I had hoped the coffee maker ($8.93 at Wal-Mart) would be slightly more stealthy, but no, as it brews it emits these "Indiana Jones and the Lost Ark" type whispers. It turns out that my coffee maker is not only God forsaken--it is possessed. Strictly following the guidelines laid down by the Supreme Court in such landmark decisions as Wallace v. Jaffree regarding the separation of Church and State (Ruth Bader Ginsburg specifically mentioned devil-incarnate kitchen appliances in her written opinion), my coffee maker is definitely, definitely not allowed in a government building.

However, until the ACLU inevitably finds out, my satanic coffee maker will continue to whisper sweet, evil nothings in my ear.
I have an unholy urge to support Rudy Giuliani.

Monday, August 20, 2007

The Art of Corporate Grievance (or, How To Get Stuff For Free)
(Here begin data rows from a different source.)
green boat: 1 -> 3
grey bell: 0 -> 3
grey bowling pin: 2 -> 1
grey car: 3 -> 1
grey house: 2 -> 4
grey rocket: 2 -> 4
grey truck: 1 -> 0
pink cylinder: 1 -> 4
We are a society of consumers. The technical definition of a consumer is--stay with me here--someone who consumes stuff. And we buy lots of it. Thumbtacks, cottage cheese, Hyundais, instructional Yoga DVDs, private islands--these can all be classified as stuff. In the process of buying all this stuff, we are sometimes disappointed with our purchasing experience. People react to this is one of three ways:

1. Get all pissed off and swear off forever the establishment that provided the product and forbid your children and your children's children from ever stepping foot into that store or, so help you God, you will disown them for the rest of your natural life, and Jesus, why would they want to put you through that, given your heart condition most likely caused by your hatred of said establishment.
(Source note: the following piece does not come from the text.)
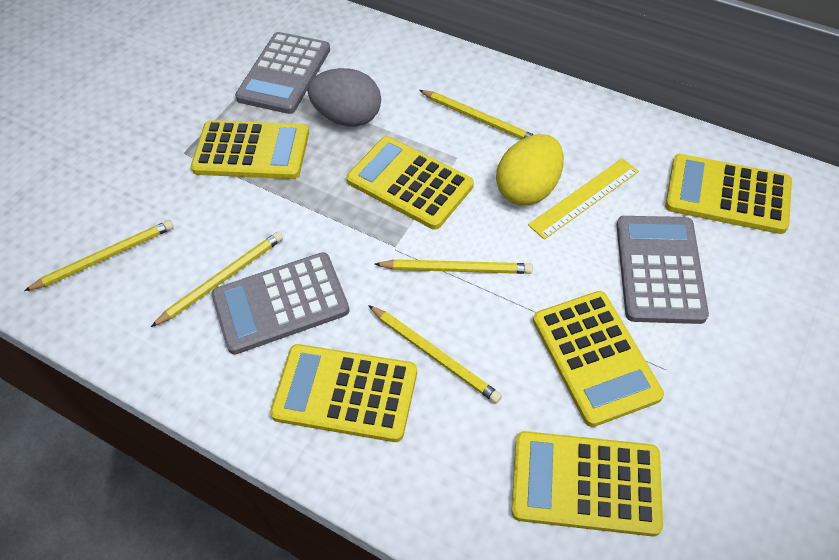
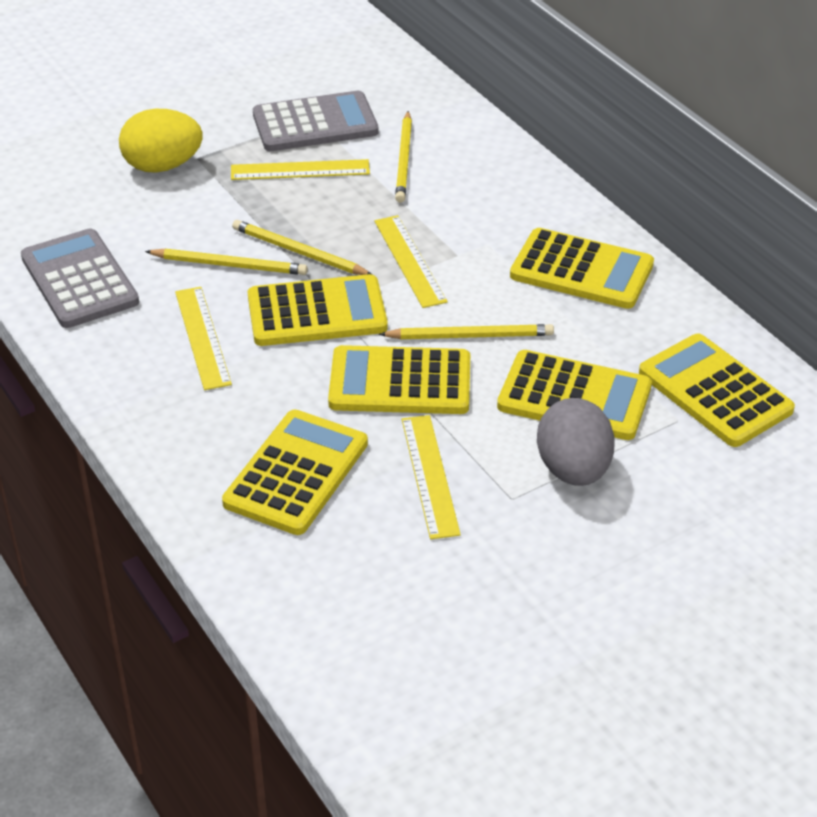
grey calculator: 3 -> 2
yellow pencil: 5 -> 4
yellow ruler: 1 -> 4

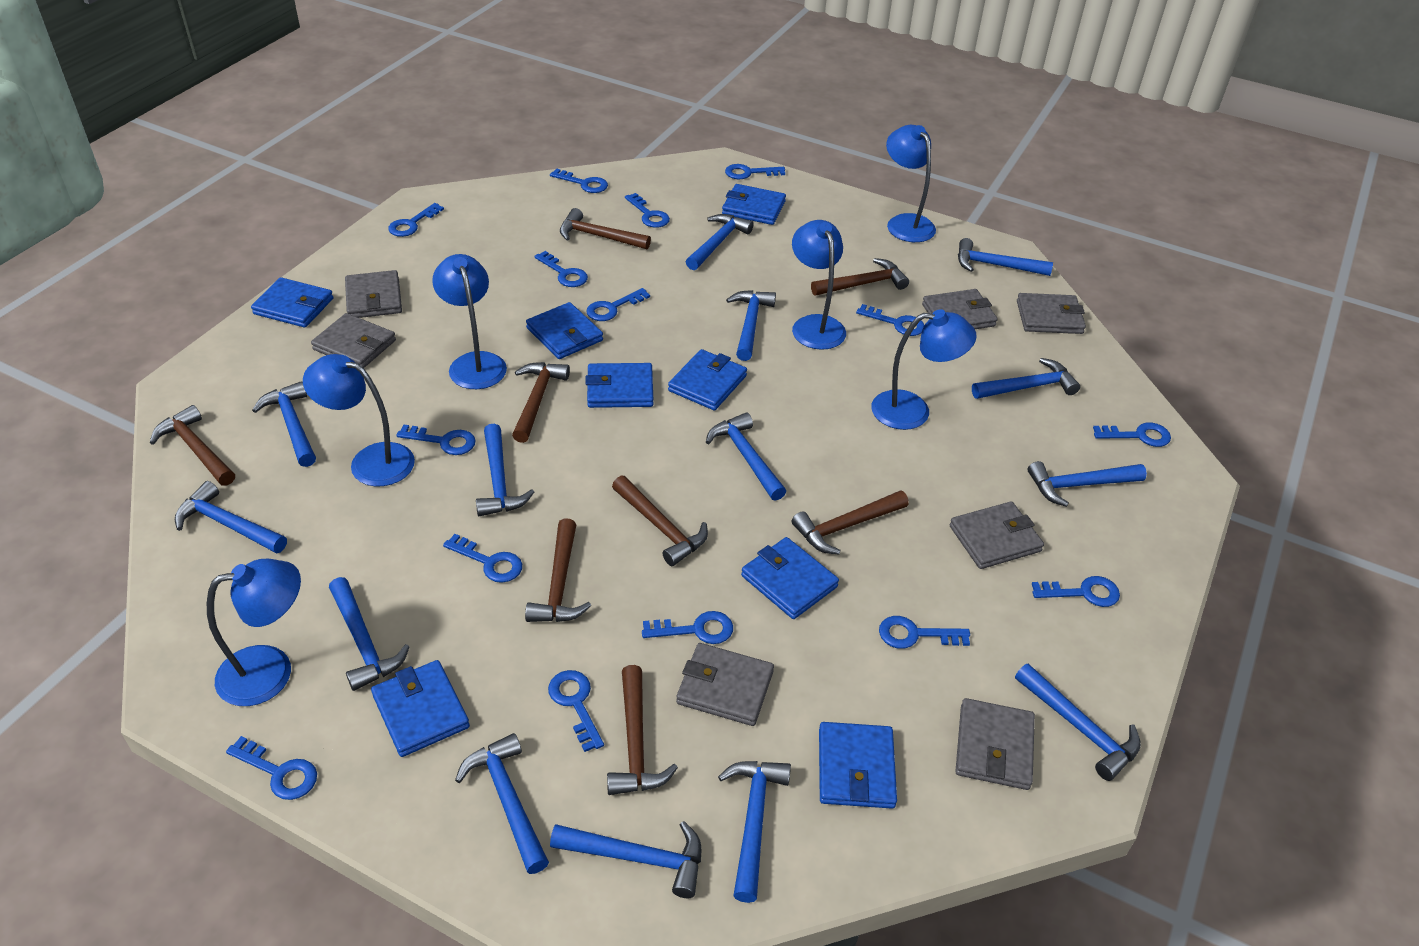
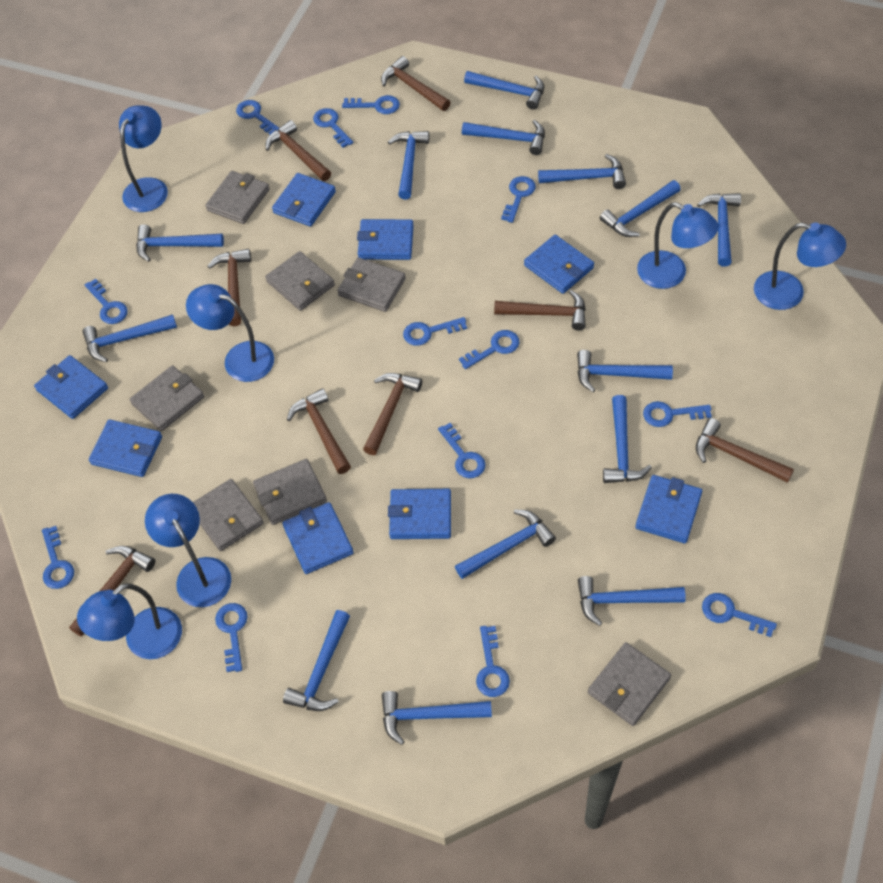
blue key: 15 -> 13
2. Return to the faulty product's establishment and abuse the acne-covered teenager who was unfortunately assigned to customer service while cudgeling him with the toaster or pork chop or whatever happened to be defective.

3. Calmly return to the establishment, purchase an identical item, and return the defective item in the new item's packaging. This option is self-perpetuating, and pretty soon you have a store full of broken products in new packaging, thereby increasing the risk of consumer-induced homicides.

I used to be a Number 1, and my Dad, on more than one occasion, urged me to go the Number 3 route. However, it seems that, at the individual store level, there is no authority to give you what you really want--an unconditional admission of guilt for providing a crappy product and something for your trouble. To get that level of satisfaction, you have to go up to the corporate level, and, thanks to corporate storefronts on the internet, you can email just about anyone. And they have to answer you, lest they take the risk you will mail them a bomb. You never can tell with people who write letters and emails. They tend to be, as they say in the Old Country, "touched."

So I've become somewhat of an expert at writing these emails, and I'll share a portion of my impressive resume of free crap:

-Free Barq's T-shirt. Sonny Barq's address is on every can. I wrote him and said thanks. He gave me a t-shirt.
-$50 credit for a small dent in a pool table. I ordered a ridiculously cheap ($350) pool table off Walmart.com. It arrived with a miniscule dent (over the course of 10,000 games of pool, it affected our game once).
-New HP Printer (~$80)
-New shaver base cleaner (~$40) I got this after I completely dismantled (and voided the warranty) the old unit trying to fix it. I was horribly unsuccessful.
-USB extension cable for cordless mouse
-New Roomba (~$200)
-$20 Gift Certificate to Carrabba's
-$10 Gift Certificate to BestBuy

All of these achievements followed the same format, which I think is key to my success. Customer Service folks appreciate a calm, courteous customer who won't try to send them a mail bomb. If you ever need to get free stuff in reparation for a minor consumer affront, the following three-paragraph format is gold:

Paragraph 1: Establish your loyalty to the company and the product. Before they give you free stuff, they want to know if it is worth it to keep your business. NEVER THREATEN. The first paragraph is all positive. For example, say I bought a Samsung MP3 player and the headphones stopped working after three months (beyond the warranty period and return period) I didn't give a model number, but you should be as detailed as possible, include model and serial number, if applicable.

"Dear Sir/Madam:

I recently purchased a Samsung mp3 player and have been enjoying it thoroughly. I am an enthusiastic owner of two Samsung TVs and my experience with your quality and workmanship played heavily in my purchase of one of your mp3 players. For the first three months your product has once again exceeded expectations."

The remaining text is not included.